A digital water-marker, a very discreet digital water-marker would allow anyone to know who shot what, where, when. So basically it would be embedded in the picture no matter how you use the picture, it would still be part of the picture, because then you’d have that, I don’t want to use the word metadata, but I’ve already used the word metadata, but it’s not, it’s kind this little pixel, it’s a little watermark, it’s in there, it’s embedded, it’s part of the image. Because then with that ability, with that facility, you can say, ‘Yes, of course you can have our archive, because we know what you’re going to do with it, because if you do something that we don’t like what you’ve done with it, then we can go back and say, “actually we know where this came from, because we had it imprinted, we had it water-marked, we had a little, kind of, fingerprint on it.”’

Or what you do do is, you make it available, but you make sure that everyone knows where you got it from, these are our aerials of the guys cave diving into Mexico, these are our aerials of the blue whales, these are our shots that we created, that we’re making available for you, because we’re making a point that we are providing it to you, that you’re not just downloading it and doing some comedy voiceovers.

Whatever happened to shortlisting?

Traditionally it was expected by the production to be able to shotlist it.

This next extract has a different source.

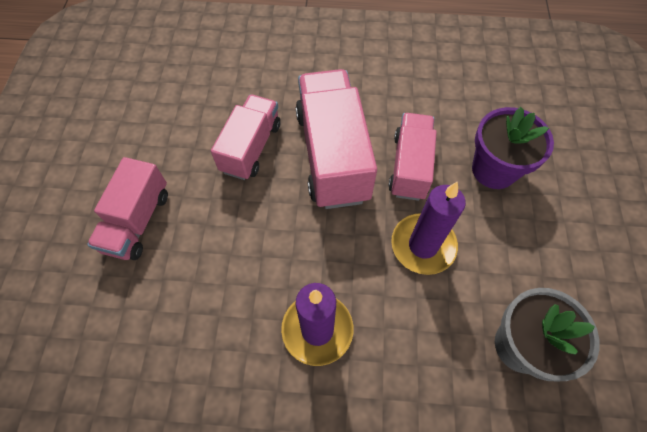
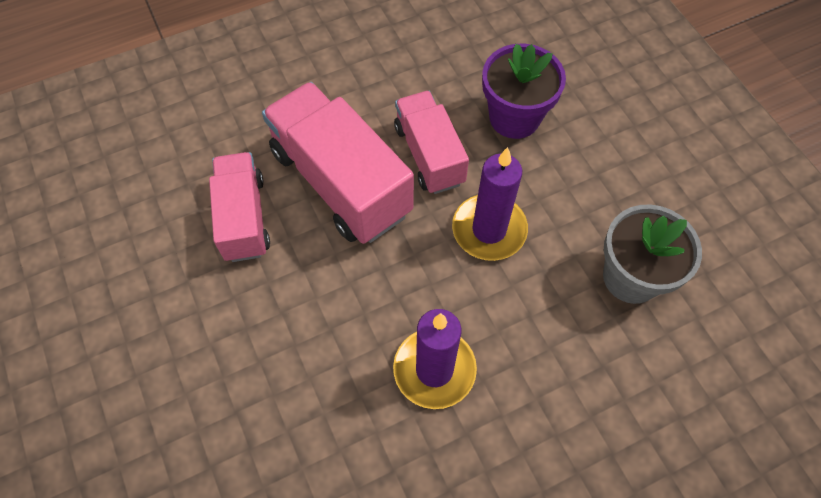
camera: 30 degrees left, 0 degrees up
(137, 221) = (163, 366): pink truck -> none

What would happen would be, you’d have a set of rolls, you’d have about ten rolls of film - and again this was the necessary part of the post-production process - because you shot on film, the ability to view that film was quite limited, so therefore you had only one effective hit on shot listing it. They’d then prepare a paper shot list, which would stay with that film for a long, long time. If you wanted to know what was shot on the film, you had to look at the paperwork, because looking at the film was expensive, difficult or you could damage the film in terms of the neg. So what happened then is that you’d have people originating on tape or on files, a lot more material, so therefore the shooting ratios expanded massively, therefore the ability and facility of actually shot listing that fell off, because they couldn’t have time to do it; but at the same time, it wasn’t seen as necessary, because by getting it to the editor quicker, the editor could assess then what he or she could look at quite quickly, and pick out without having to actually create any metadata. So that breakage happened quite quickly, whereby a lot of stuff that was being originated, so they didn’t have to shot list it. So they would say, ‘Why would you want to shot list it?’ And the reason why you want to shot list it is, because you still do want to go back to it in the future.

One film that stands out

For instance a couple of years ago there was Green which was the Wildscreen winner, one of the Wildscreen winners a couple of years ago, which was basically a handheld portrayal of an attempted rescue of an orang-utan. It was self-shot and it was an award winner at Wildscreen. It was on YouTube the same day, because the people who shot it had a very clear agenda of what they were wanting to do and they weren’t going to say, ‘Oh shall we wait for a commission?’ or something like that. They said, ‘We want to tell this message, we’re going off and filming this message.

Can television help save the future Planet Earth: Optimist or pessimist?

If there’s going to be a fundamental portrayal of the significance of environmental changes in this planet that makes a big impact that lots of people will be engaged with, it’s not likely to come from the BBC.